Just who is running this show?
IT’S ironic that in a week when the people of Moray are exercising their ultimate democratic right to elect new MSPs and a new Scottish government, our local authority finds itself at the centre of a controversy over an undemocratic move.
Elected councillors turned up for a committee meeting, expecting to debate and make a decision on whether a distributor road for Elgin should be rerouted along Wittet Drive, only to be told that it was off the agenda.
The decision had been made by the council’s chief executive, Alastair Keddie, who felt that further discussion on the road plan should not commence before the Moray Economic Strategy, which takes into consideration the future of the RAF bases, is complete.
The question has been raised: "Who is running the council?"
The people of Moray, our readers, will be puzzled as to why this action was taken by an official and not by the councillors we elect to make decisions.
Aren’t officials supposed to do councillors’ bidding? Why was a proposal to defer not placed before the committee so that councillors could decide on it?
Why did Mr Keddie not face the councillors in person to explain his move to pull the road plan from the agenda, instead of leaving it to other officials to do so?
The convener and deputy convener of the council sit on the economic development and infrastructure committee. Were they party to his decision, and if so, why did they not speak up for it?
Was there a fear that the road plan would be thrown out? Isn’t that for councillors to decide?
These and many other questions remain to be answered, and the people of Moray – the voters, those who pay the council tax – deserve answers.
Councillors opposed to the multi-million-pound road plan and campaigners, some of whom may face seeing their homes demolished, are incensed, and rightly so.

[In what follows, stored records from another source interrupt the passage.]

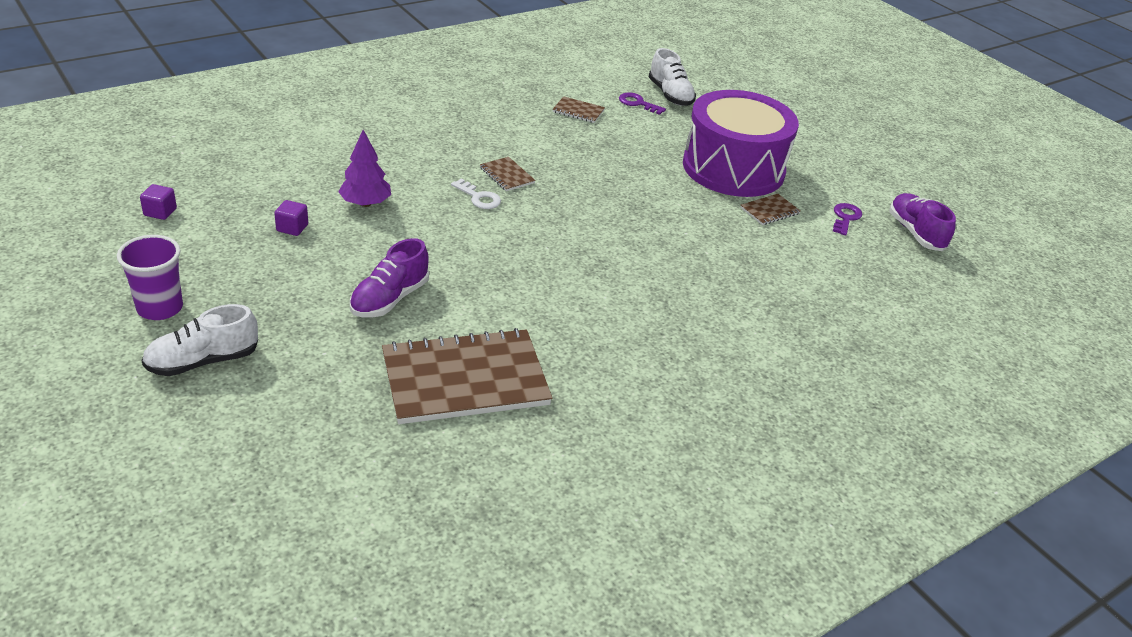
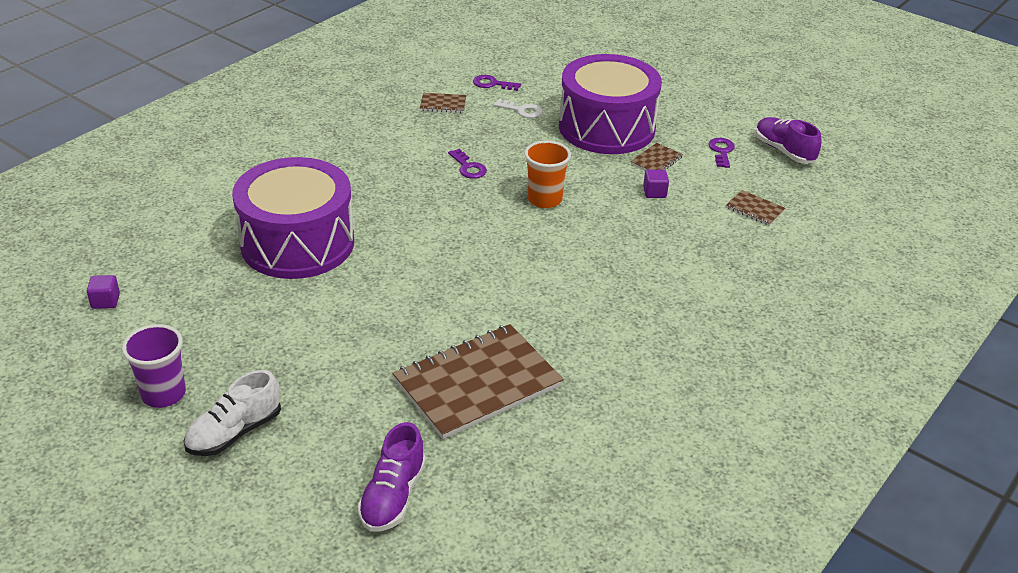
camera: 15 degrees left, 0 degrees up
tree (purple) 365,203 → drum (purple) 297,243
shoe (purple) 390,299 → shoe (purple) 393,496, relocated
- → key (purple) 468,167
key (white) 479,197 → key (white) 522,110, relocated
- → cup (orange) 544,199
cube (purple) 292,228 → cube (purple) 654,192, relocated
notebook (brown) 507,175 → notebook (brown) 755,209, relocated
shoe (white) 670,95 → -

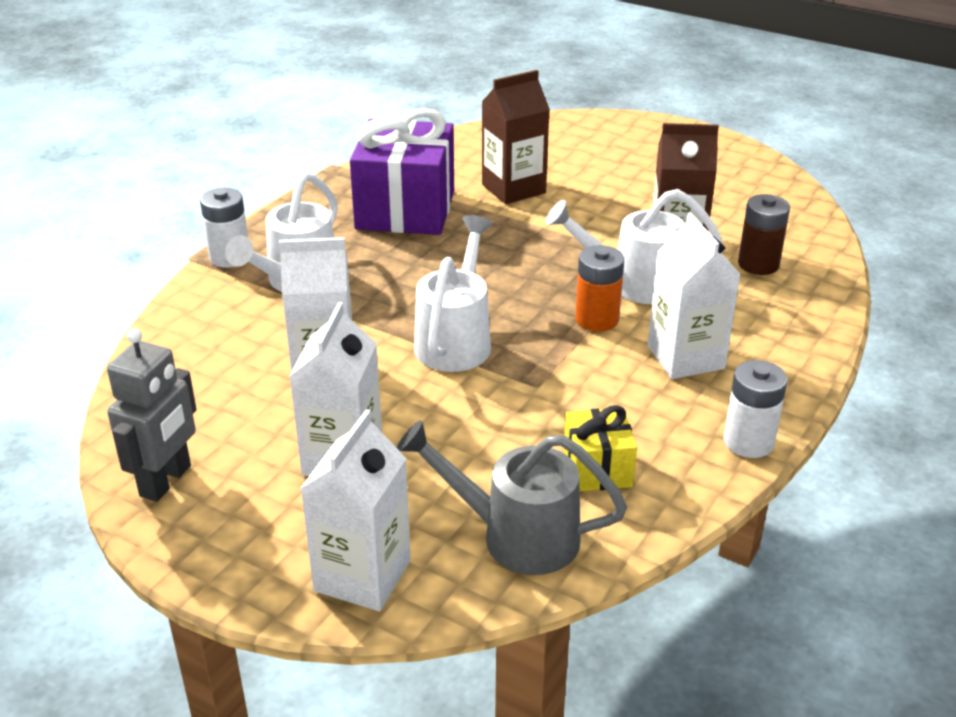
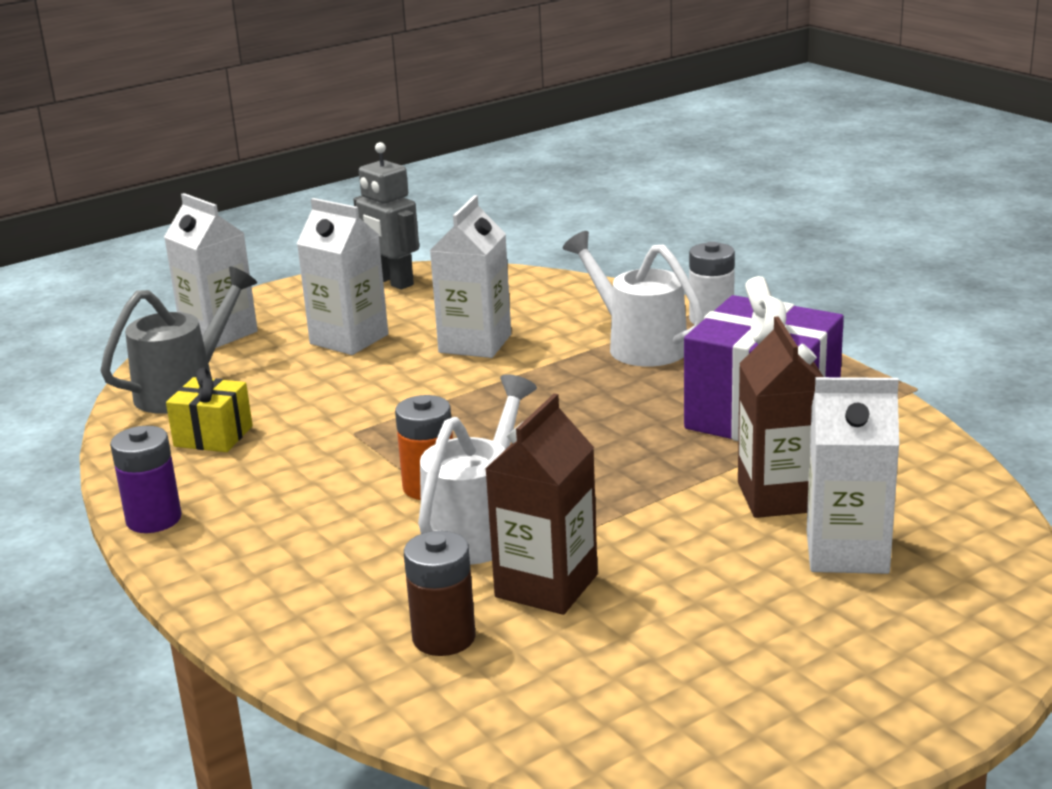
camera: 115 degrees right, 10 degrees down
battery (white) 748,442 → battery (purple) 154,519
carton (white) 685,357 → carton (white) 847,552, relocated
watering can (white) 456,340 → -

Campaigners think officials are determined to push a plan through, regardless of what the public or some councillors think. That is a disturbing view which can’t be allowed to persist.
It may suit officials to hide behind rules, regulations and small print, but they can’t be allowed to ride roughshod over democracy.
Who is running the council? That’s a question the people of Moray will be posing.
The chief executive has to explain himself more fully, and the elected members have some explaining to do, too. Are they going to allow this to go unchallenged? Their own credibility in the eyes of the public could be at stake.